High Anxiety: Dentists Strive To Put Patients at Ease - The Ottawa Citizen

MAY 31, 2012
Linda Rosenbaum, POSTMEDIA NEWS

Fear of the unknown and bad experiences play a role in keeping people from seeking dental treatment. New technologies and practices can help make the dentist's office more friendly.

They call themselves "dentist haters." They'd rather let their teeth rot and in some cases fall out before putting themselves in a dentist's chair.

For these people, it's fear that keeps them away. Fear of pain or anxiety about needles, doctors, confined spaces, loud noises, and the high cost of dental care - what Dr. Joe Bulger calls the "drilling, filling and billing."

"Who can blame them?" asks Bulger, owner of Royal York Dental in the Toronto area. He understands where they're coming from - so much so, he started the blog Hate Dentists (, in-viting readers to share their personal horror stories.

"A dental chair can combine the sum of all fears," he says.

Bulger has his own story. As a fiveyear old, he remembers going to a "hard-as-nails, ex-military dentist who drilled my teeth without local anaesthetic. My sister bit him, but I didn't have the nerve." By the time Bulger reached his early teens, he dreaded going to the dentist. "People with experiences like mine build up their fears over time to such a degree, they become paralyzed."

Fortunately, the practice of dentistry has changed. "Dentists now know they have to create personal relationships and connect," he says. "Making patients comfortable in a dentist's chair is more psychology than technology."

Montreal dentist Dr. Barry Dolman, president of the Ordre des dentists du Quebec agrees.

"Patients feel vulnerable," he says. "Compassion goes a long way." Dolman sees at least one patient a week who hasn't been to the dentist in 10 years. "It's not the cost that's keeping them from coming in. They're lawyers and doctors, people who have cottages and take family vacations.
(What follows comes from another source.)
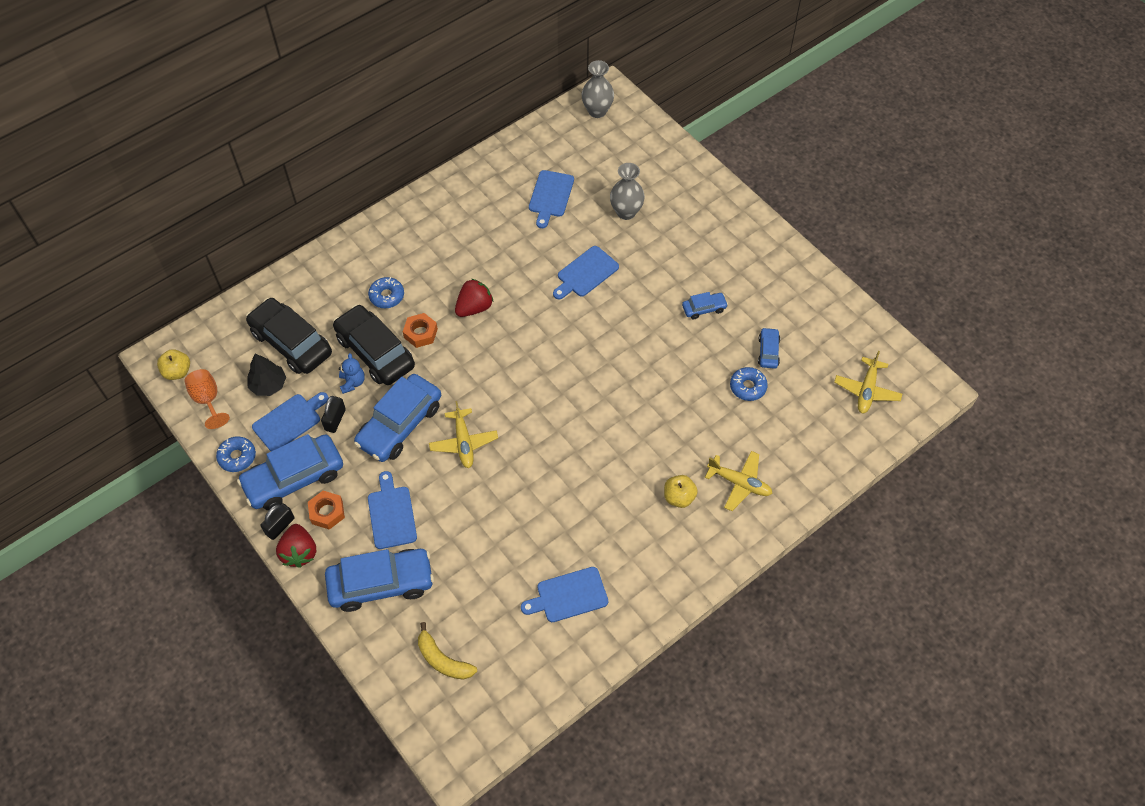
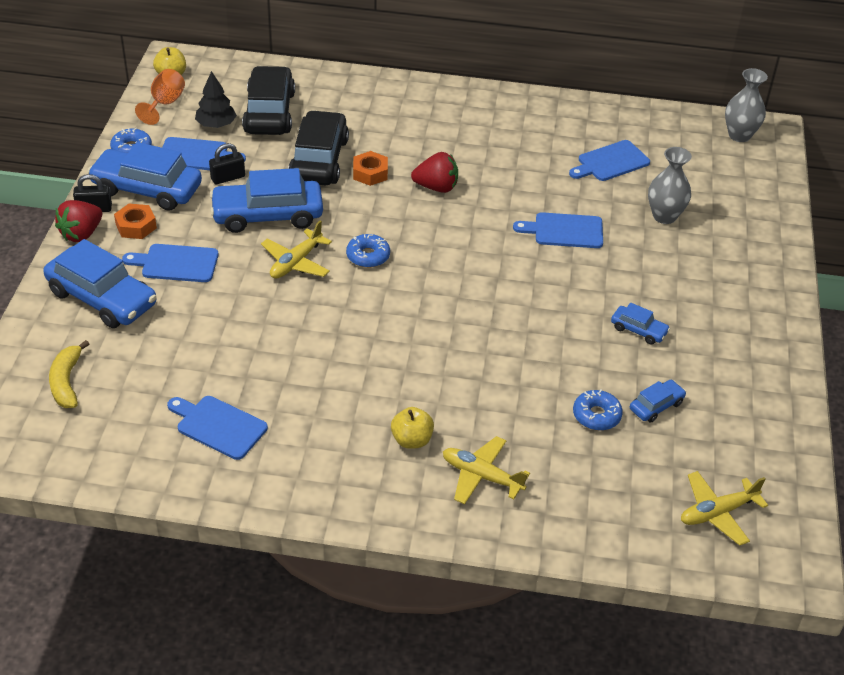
camera: 45 degrees right, 15 degrees down
(352, 382) = (274, 165): blue teddy bear -> none
(387, 296) = (380, 134): blue donut -> blue donut (368, 256)
(391, 514) = (176, 263): blue cutting board -> blue cutting board turned 120 degrees counterclockwise
(739, 483) = (482, 476): yellow plane -> yellow plane turned 135 degrees clockwise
They're embarrassed to be so afraid, and worry we're going to lecture them."

While Dolman doesn't deny that cost keeps some people from seeking dental treatment, he believes fear of the unknown and previous bad experiences play a bigger role.

He points out that, in Quebec, dental services are free to children under 10 and people on financial assistance.
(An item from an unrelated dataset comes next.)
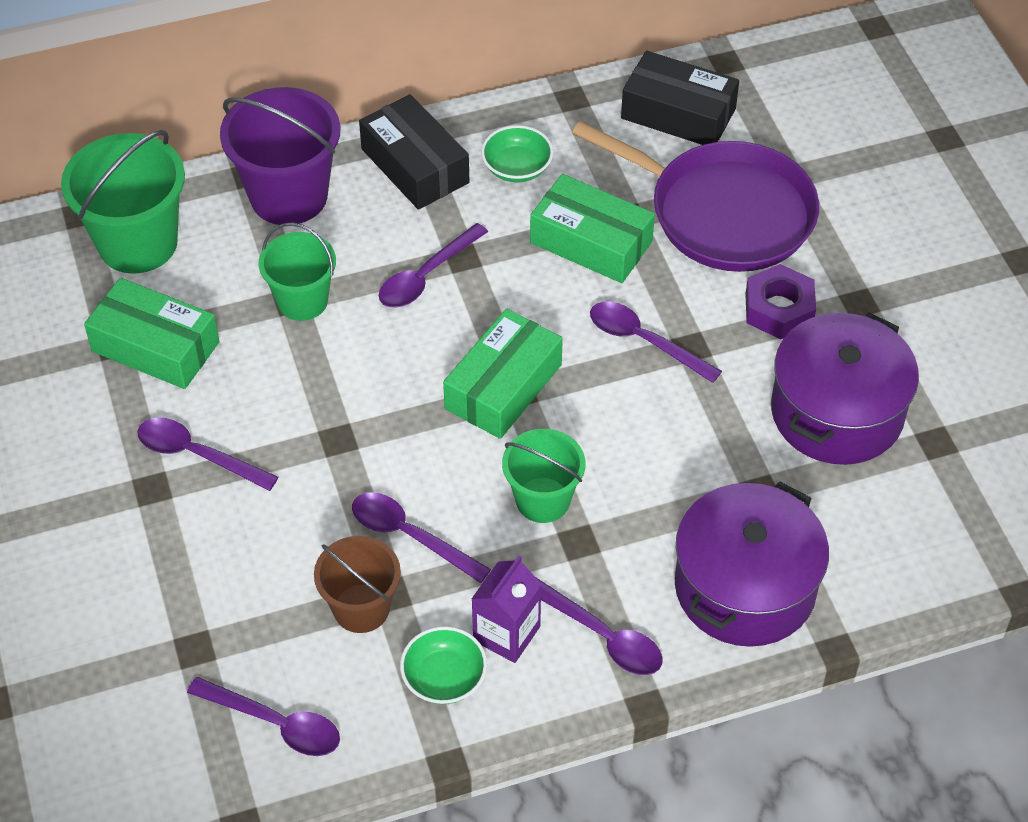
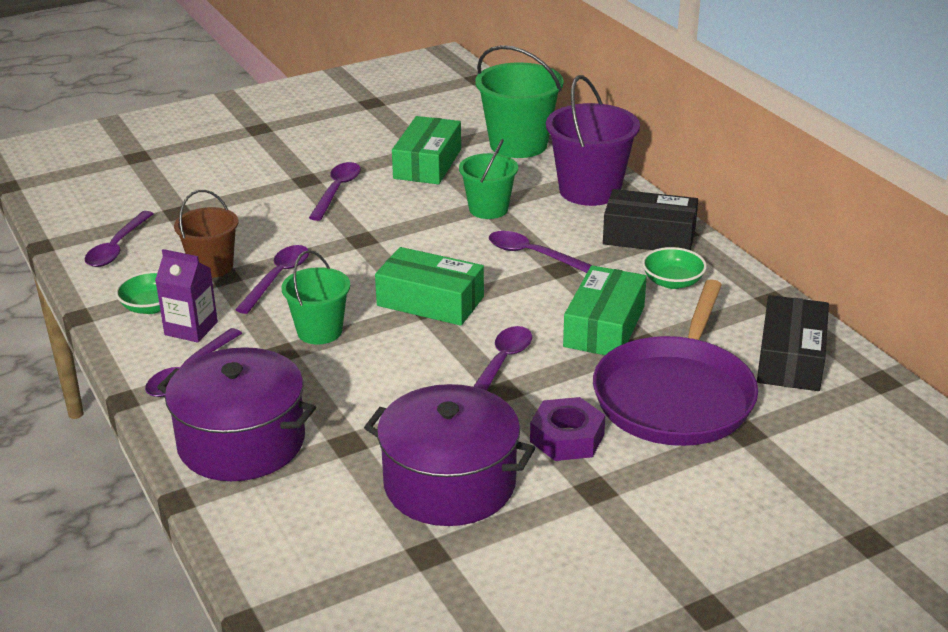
camera: 80 degrees right, 20 degrees down
(415, 166) = (649, 236): black box -> black box turned 60 degrees clockwise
"Yet less than 50 per cent of people covered by this program actually go to the dentist," says Dolman. "There's no cost, yet we still can't drag them in."

Getting children to the dentist as early as age three may be the key to reducing fear later in life. "Dentists now have tools to make the experience pleasant for children," says Dr. Harry Hoediono, president of the Ontario Dental Association. "Distraction is key. We have DVDs of favourite television shows, music and headphones, stickers, and balloons. Some dentists even give rewards like free movie passes. It all works."

New technologies and practices also make the dentist's office more patient-friendly. "For people seriously afraid of needles," says Hoediono, "we can offer anaesthetic sprays to numb areas, conscious sedation with nitrous oxide to calm them, and oral meds to relieve anxiety."

While not all dentists have stateof-the art equipment, patients can expect to see more intra-oral cameras that allow patients to see what the dentist is doing; pain-reducing lasers to cut through tissue without freezing and, in some cases, replace drilling; digital X-rays that give an 85-per-cent-lower dose of radiation; and digital impressions used for crown and bridge work rather than the tray and putty method.

And for people who just can't bear walking into a dentist's office, no matter what, there is an alternative. Many of the 24,000 dental hygienists in Canada have gone into independent practice, attracting the dental phobic who can't stand the drills, smells and noises they might come across in a dentist's office.

Some independent practitioners work from home. Others work in holistic clinics, retirement homes and workplaces. Some with mobile practices even travel to a patient's home.

"We provide a comfortable, slow re-introduction to the dentist's office," says Vancouver's Arlynn Brodie, president of the Canadian Dental Hygienists Association. She says people can get screening and treatment onsite, including tissue analysis, teeth cleaning and whitening, oral cancer screening, nutrition counselling or even tobacco cessation coaching. "We see what further dental care may be required, and if necessary, make a referral. We can have someone back in the dentist's chair within six months.